Jaiya John. Soul Water Publishing; Silver Spring, Maryland; 2002
This is a powerful book. Anyone who struggles with the current state of race relations in the United States, which should be all of us, would gain immensely from reading John’s autobiographical analysis about how both race and adoption matter. John, a Black baby, was adopted in his first year of life by a White couple and grew up in a predominantly White community during the period of “love sees no color”, our society’s misguided goal of colorblindness. Throughout his life, John is surrounded by love and privilege – everything he needs to grow and thrive, except acknowledgement and acceptance of his Blackness.
In many ways, this is not an easy book to read.
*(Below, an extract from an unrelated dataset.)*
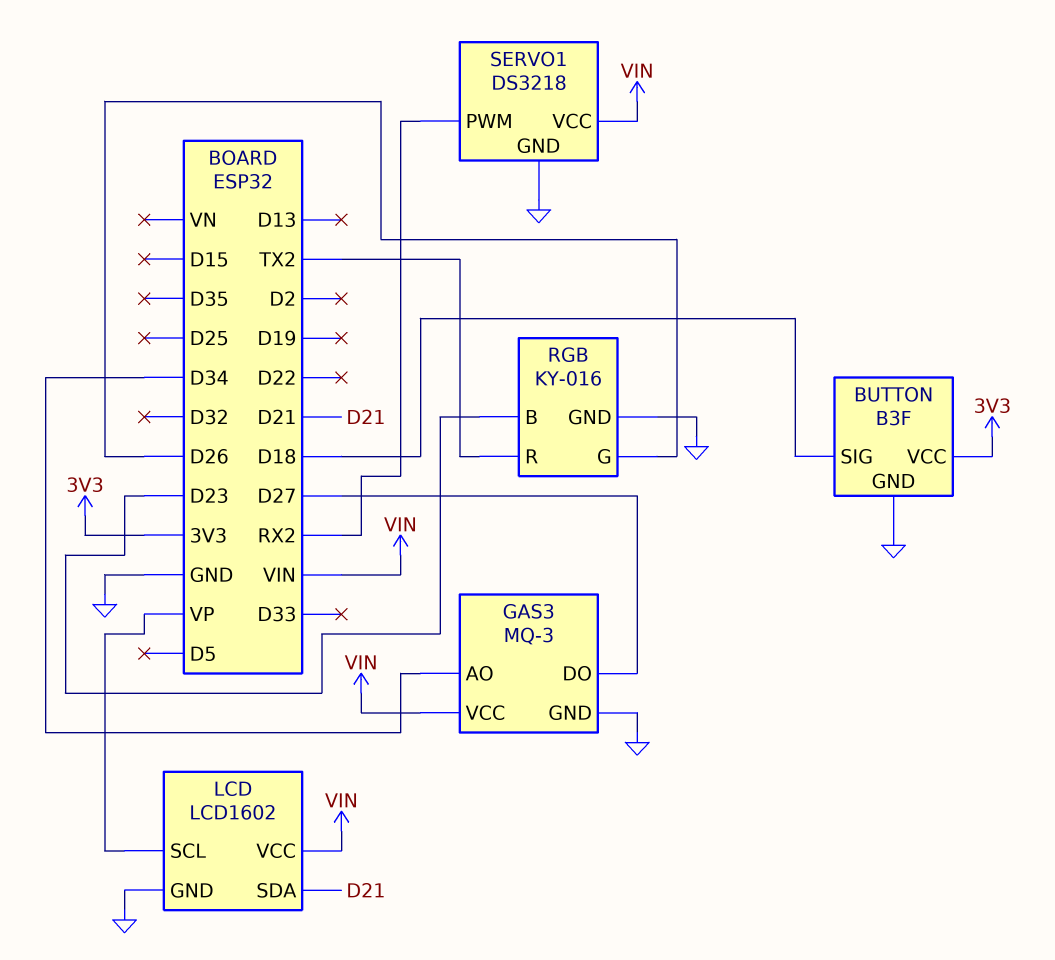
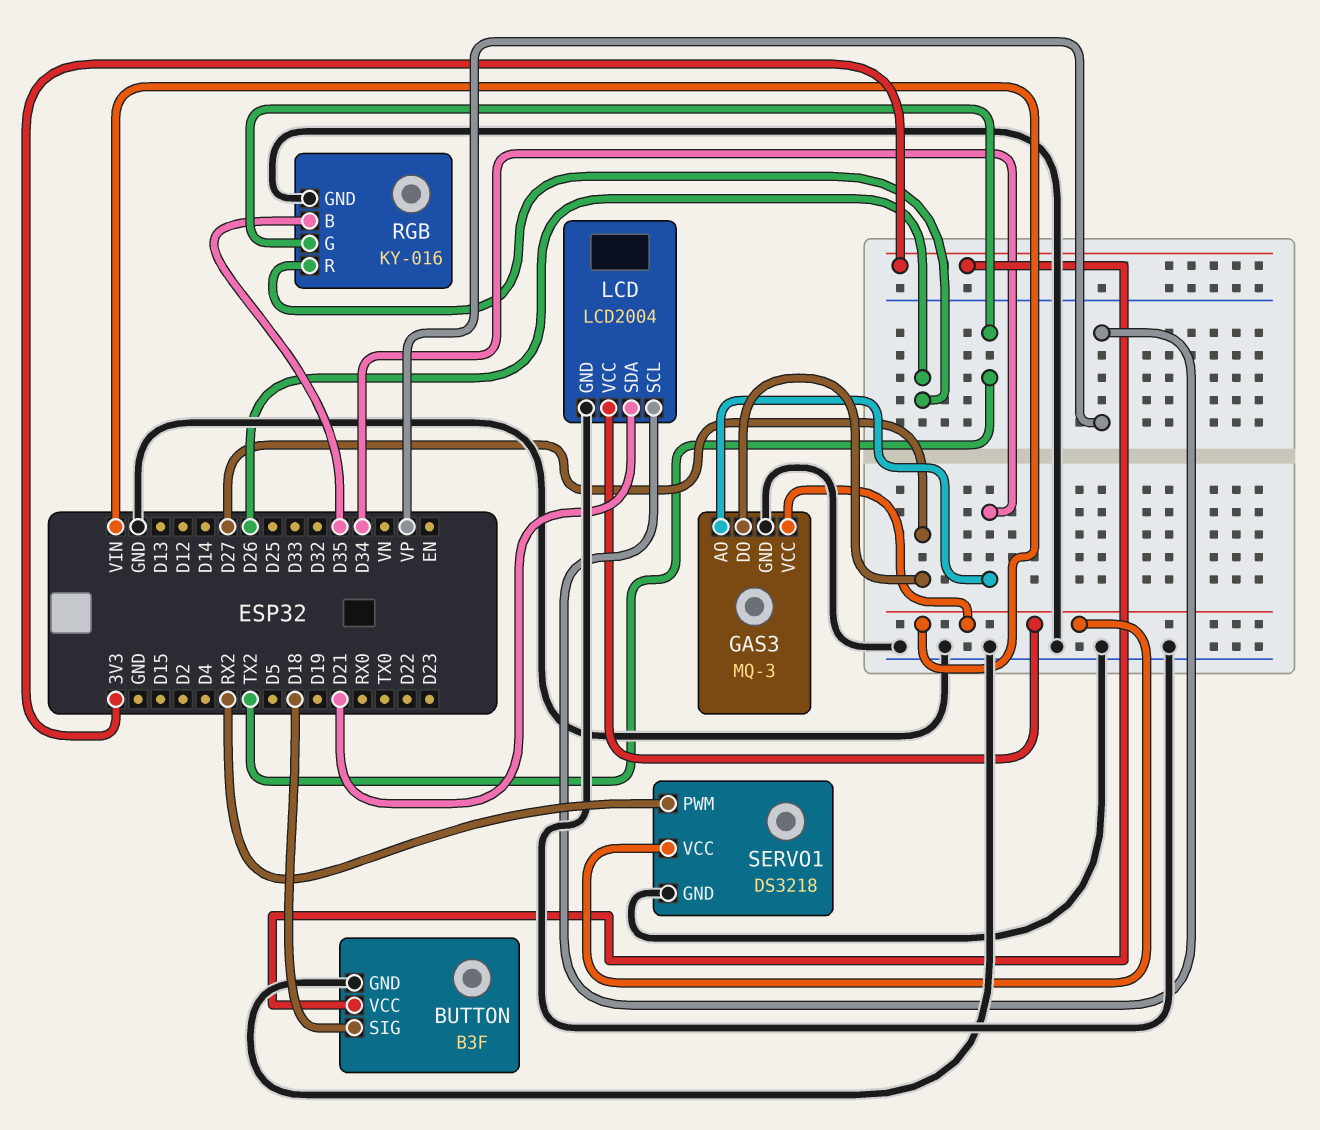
LCD: LCD1602 -> LCD2004
RGB pin B: D23 -> D35
RGB pin G: D26 -> TX2
RGB pin R: TX2 -> D26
It is a commitment to get through chapter after chapter of disappointment and hurt – a young boy, then teenager, full of pain and anger. I often read late into the night, hoping to get to a “happy resolution.”
As a White adoptive parent of a Black child, I hung on John’s descriptions of his parents love and devotion. I recognized myself in his parents’ dedication to provide every resource to all their five children to thrive and become happy adults. I understood their commitment to change the status quo. But the recounting of good intentions is not the purpose of this book. In fact, the lesson may be about how good intentions can be our blinders to the reality that is our child’s life in a racist society.
Black Baby White Hands reinforced for me the message that I am seeing written and spoken about more and more: we need to acknowledge our differences and genuinely talk about them. “Colorblindness” was easier. As White people, it allowed us to avoid actually dealing with racism both within ourselves and our society. But, it didn’t and doesn’t work.
John digs deep into the implications of both race and adoption and challenges us to think through not only our intentions, but our actions and our willingness to hear the truth. This is just one person’s story, and could be discounted as such, but that would be a mistake. Jaiya John has something to teach everyone, but particularly those of us who are White and adoptive parents. If you approach this book with a genuinely open mind, you will be rewarded with new awareness.
And yes, I did find a happy resolution, but not the one I thought I was seeking.